Trade in the 21st Century: Rethinking the Trade/Labor Agenda

Kerry Rittich


Abstract

Popular grievances around trade and labour in the North are mostly centered around job losses and declining wages and job security associated with market liberalization and globally integrated production and service delivery. Complaints from workers in the South, for their part, range from brute subjection to employer violence to the inability to extract better terms and conditions of work from those who ultimately exert control in the workplace.

Trade/labour linkage conceived primarily in terms of the inclusion and enforcement of labor standards is turning out to be a limited, arguably ineffective, response to both sets of concerns.  Remedying these complaints, and advancing the more ambitious agenda of better work in a globalized economy, engages legal and structural matters about which the labour standards provisions classically included in trade agreements have little to say. Even where remedies are theoretically available, the immense temporal and institutional distance between workplace grievances ‘on the ground’ and the international fora in which they are addressed makes them limited, even unlikely, avenues of progress.
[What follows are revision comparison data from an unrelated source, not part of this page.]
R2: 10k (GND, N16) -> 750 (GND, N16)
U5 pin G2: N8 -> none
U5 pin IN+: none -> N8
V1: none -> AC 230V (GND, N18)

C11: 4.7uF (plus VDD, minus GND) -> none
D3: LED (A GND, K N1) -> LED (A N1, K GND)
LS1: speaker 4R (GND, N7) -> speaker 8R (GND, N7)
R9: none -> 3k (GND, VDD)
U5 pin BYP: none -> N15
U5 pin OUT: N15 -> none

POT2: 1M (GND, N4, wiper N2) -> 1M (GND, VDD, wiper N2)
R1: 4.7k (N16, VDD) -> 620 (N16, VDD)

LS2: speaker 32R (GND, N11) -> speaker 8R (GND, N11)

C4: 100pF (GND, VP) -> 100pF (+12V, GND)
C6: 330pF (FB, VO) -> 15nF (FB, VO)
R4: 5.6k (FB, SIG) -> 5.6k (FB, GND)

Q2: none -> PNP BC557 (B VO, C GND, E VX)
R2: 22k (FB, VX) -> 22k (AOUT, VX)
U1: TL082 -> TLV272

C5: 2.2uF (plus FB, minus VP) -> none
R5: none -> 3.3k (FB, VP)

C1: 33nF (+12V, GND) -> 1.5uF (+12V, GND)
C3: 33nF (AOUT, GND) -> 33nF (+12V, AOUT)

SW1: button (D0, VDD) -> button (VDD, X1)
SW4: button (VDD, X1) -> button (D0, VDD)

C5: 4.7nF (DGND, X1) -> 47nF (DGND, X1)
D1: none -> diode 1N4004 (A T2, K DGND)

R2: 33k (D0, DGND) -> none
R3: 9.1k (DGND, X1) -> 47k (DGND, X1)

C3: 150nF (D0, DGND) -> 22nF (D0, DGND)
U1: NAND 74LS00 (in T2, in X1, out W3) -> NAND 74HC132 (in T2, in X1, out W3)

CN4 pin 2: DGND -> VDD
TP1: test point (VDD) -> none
Trade agreements nonetheless often play an important role in workers’ fate, both directly and where they affect domestic rule and policy choices. These limits point to a different agenda, one that links the objectives of workers to a broad range of other rules, norms and policies that organize the generation of gains and losses from trade. Rather than a point of irretrievable division, moreover, linking the labortrade agreements to changed norms and mechanisms around distribution is a project that potentially joins workers in the North and South, even in the face of ongoing conflict and differences among workers at the national level.